Roberts’ wife, Alexa, suggested Perrigan.
“We sat down and thought about the things she had done over the last 14, 15 years, and what she’s done this year. She’s taken on about four different hats,” said Roberts. “Not only did she manage the concessions for us, but she also did it for the high school at the same time. Did all our uniforms; if kids were signing up late, she was trying to sign kids up and keep the teams even. She was over here a lot.”
Roberts’ emails weren’t the only clue.
At a Chinese restaurant two months ago, Perrigan got a fortune cookie that read: “You will be recognized and honored as a community leader.” She stashed it in the ash tray in her truck, until Monday, July 14, when Roberts told her she’d won the Southeastern Region Little League volunteer award.
Now it’s in Perrigan’s iPhone case. Why did she keep the strip of paper two months ago?
She shrugs her shoulders and smiles.
Perrigan isn’t one for big spectacles, or lots of attention. But she’ll get both in Warner Robins on Saturday when she’s presented her award ahead of the South Carolina team’s 4 p.m. game.
Matt Weber, the Southeastern Region assistant director, said Perrigan “was selected based on her tireless service and commitment she has shown to her league and its participants.
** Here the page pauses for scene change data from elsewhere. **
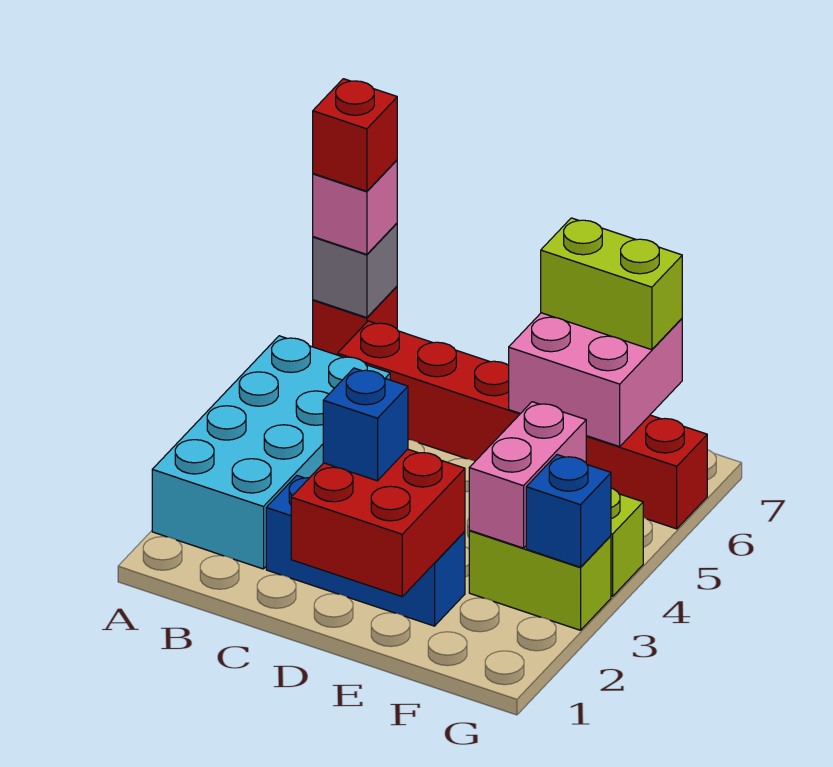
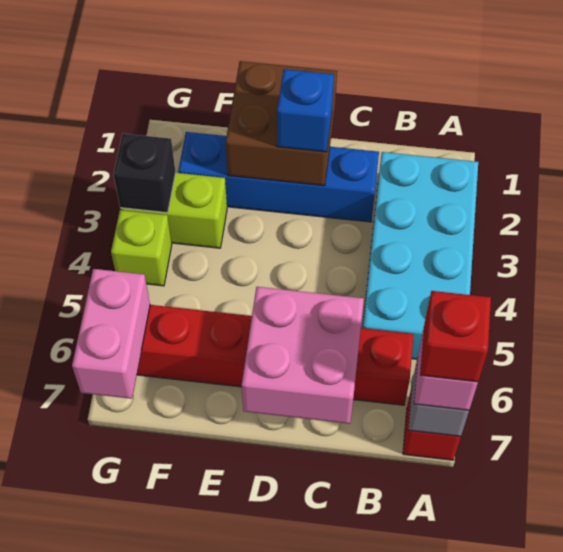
blue brick C2:E2 level 1 -> blue brick C2:F2 level 1
red brick D1:E2 level 2 -> brown brick D1:E2 level 2
pink brick E6:F7 level 2 -> pink brick C6:D7 level 2
lime brick E7:F7 level 3 -> none
pink brick F3:F4 level 2 -> pink brick G6:G7 level 2
blue brick G3 level 2 -> black brick G3 level 2

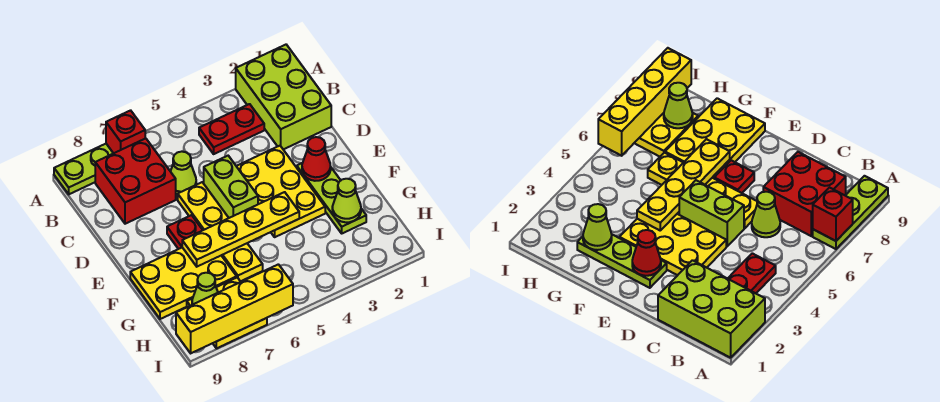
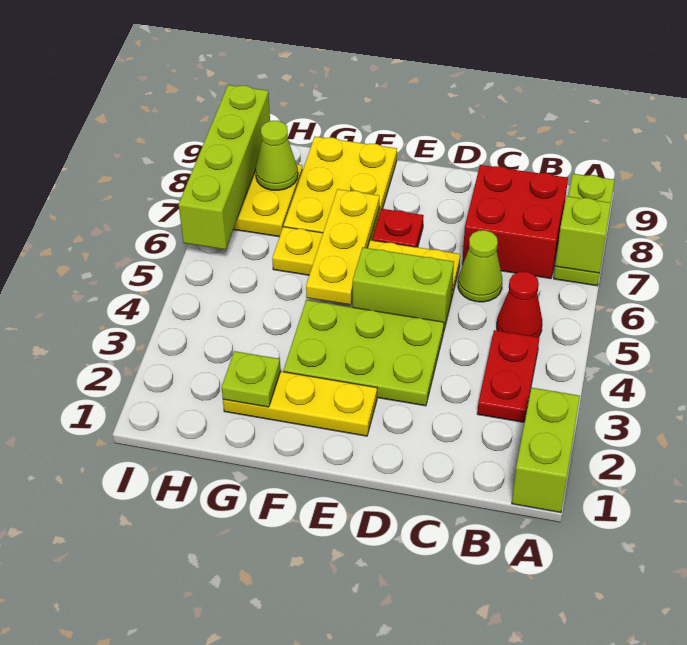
lime brick A1:C2 level 1 -> lime brick A1:A2 level 1
red brick A7 level 2 -> lime brick A7 level 2
yellow plate D3:F4 level 1 -> lime plate D3:F4 level 1
lime plate E2:G2 level 1 -> yellow plate E2:G2 level 1
red cone E2 level 2 -> red cone B5 level 1
yellow plate F4:F7 level 2 -> yellow plate F5:F7 level 2
lime cone G2 level 2 -> lime plate G2 level 2
yellow brick I6:I9 level 2 -> lime brick I6:I9 level 2

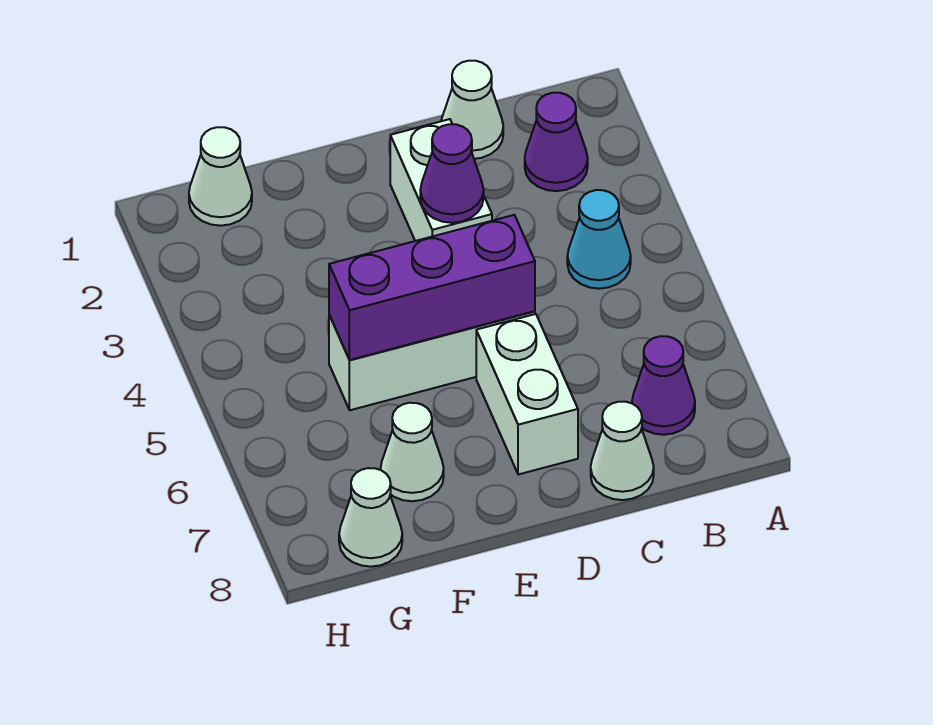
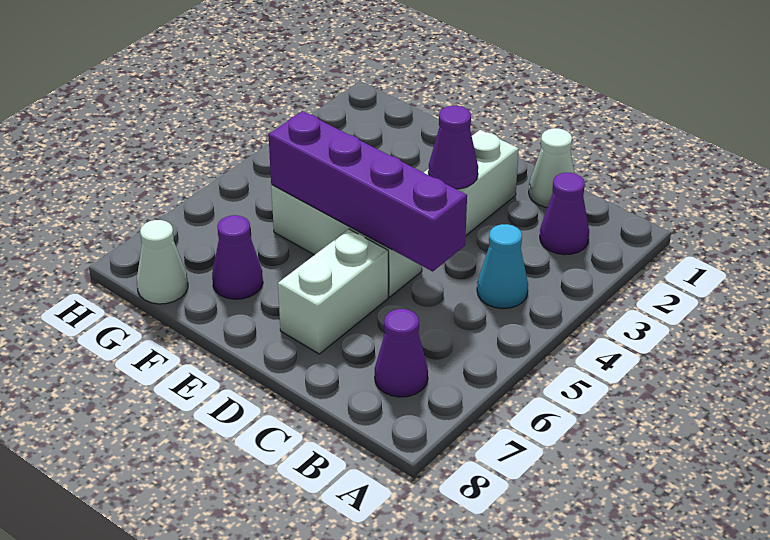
white cone C8 level 1 -> none
purple brick D5:F5 level 2 -> purple brick C5:F5 level 2
white cone F7 level 1 -> purple cone F7 level 1
white cone G1 level 1 -> none

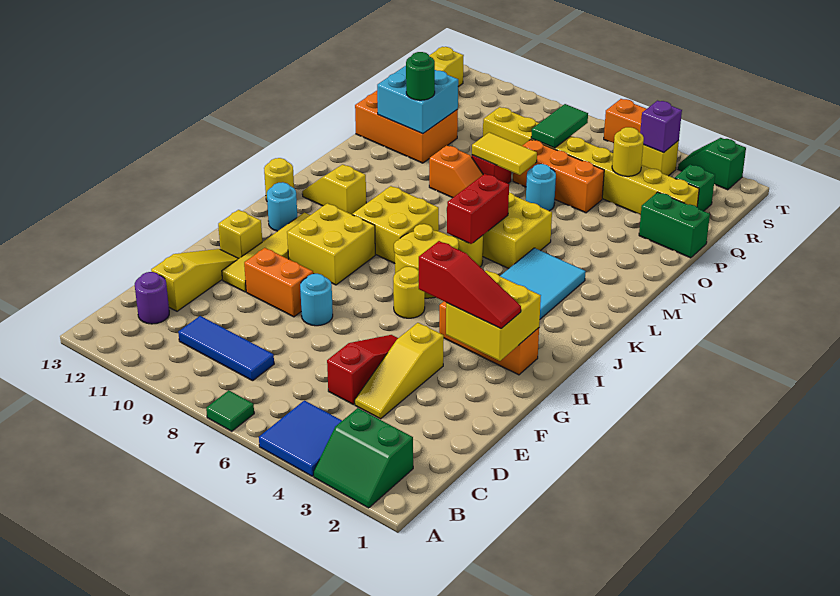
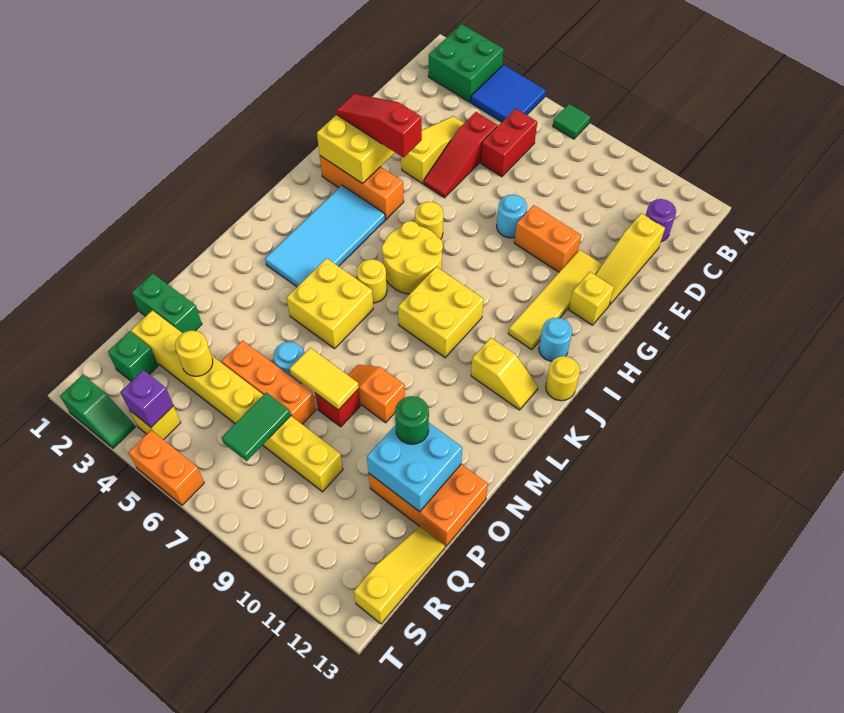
green slope A2:B3 level 1 top B -> green brick A2:B3 level 1
blue tile C8:C10 level 1 -> none
yellow brick H9:I10 level 1 -> none
red brick K6:L6 level 2 -> red brick C6:D6 level 1

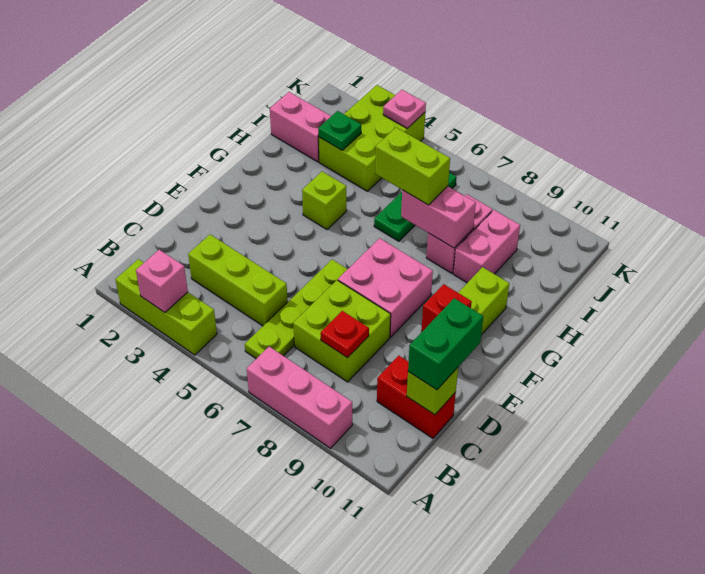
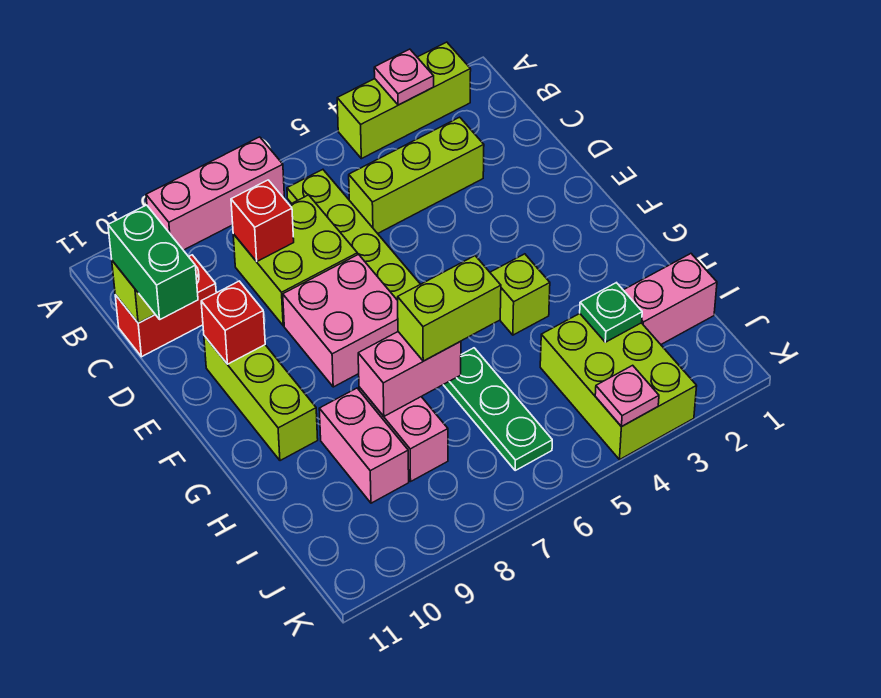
pink brick A3 level 2 -> pink plate A3 level 2
red plate C8 level 2 -> red brick C8 level 2

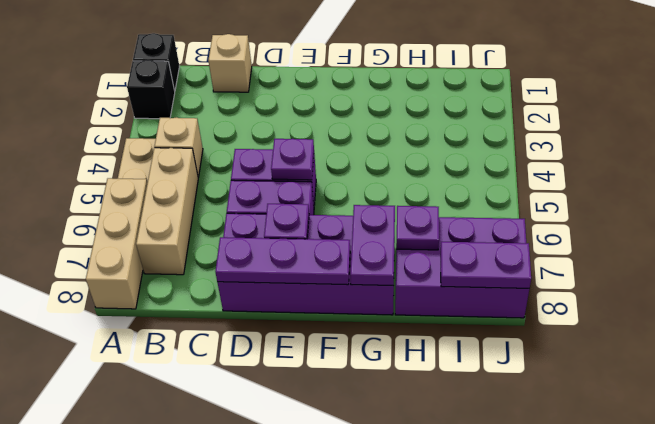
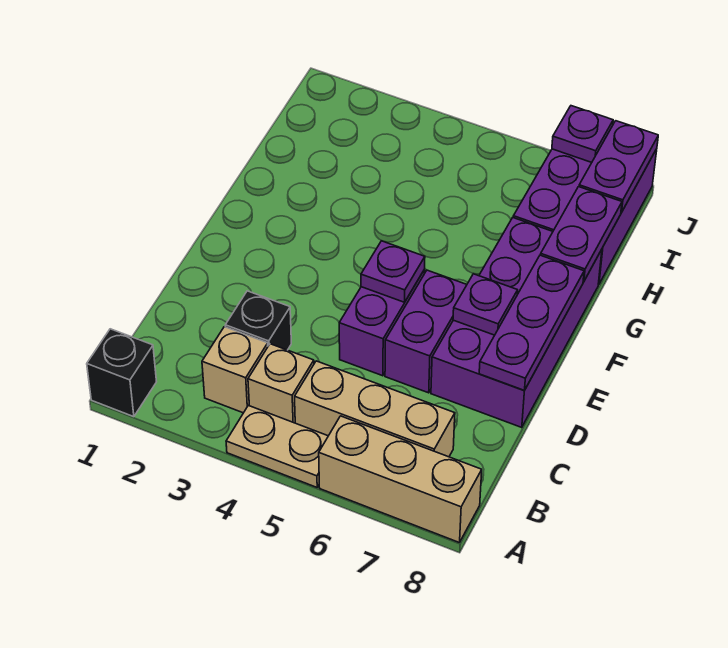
black brick A2 level 1 -> black brick C3 level 1
tan brick C1 level 1 -> tan brick B3 level 1
purple plate G7:G8 level 2 -> purple plate G8:H8 level 2
purple plate H7 level 2 -> purple plate J7 level 2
She embodies what a Little League volunteer is as she wears many hats and can be counted on by the members of the league day in and day out.”
Weber estimated there were at least 15,000 volunteers in the eight-state Southeastern Region, which ranges from West Virginia to Florida, the Carolinas to Alabama.
Perrigan said she’ll keep the Little League award in the office at the baseball complex, another reminder of her son in a place full of them. Gerald’s body is buried at Memorial Gardens in Chester, but his passion and energy can be felt around the base-paths at the complex. It’s why she came back.
It was an unseasonably cool July evening as an interview concluded. Toni looked out over Field Three before heading back down the hill to the tournament at the lower fields. She glanced at Gerald’s memorial.
“I was more honored with that than the award,” she said.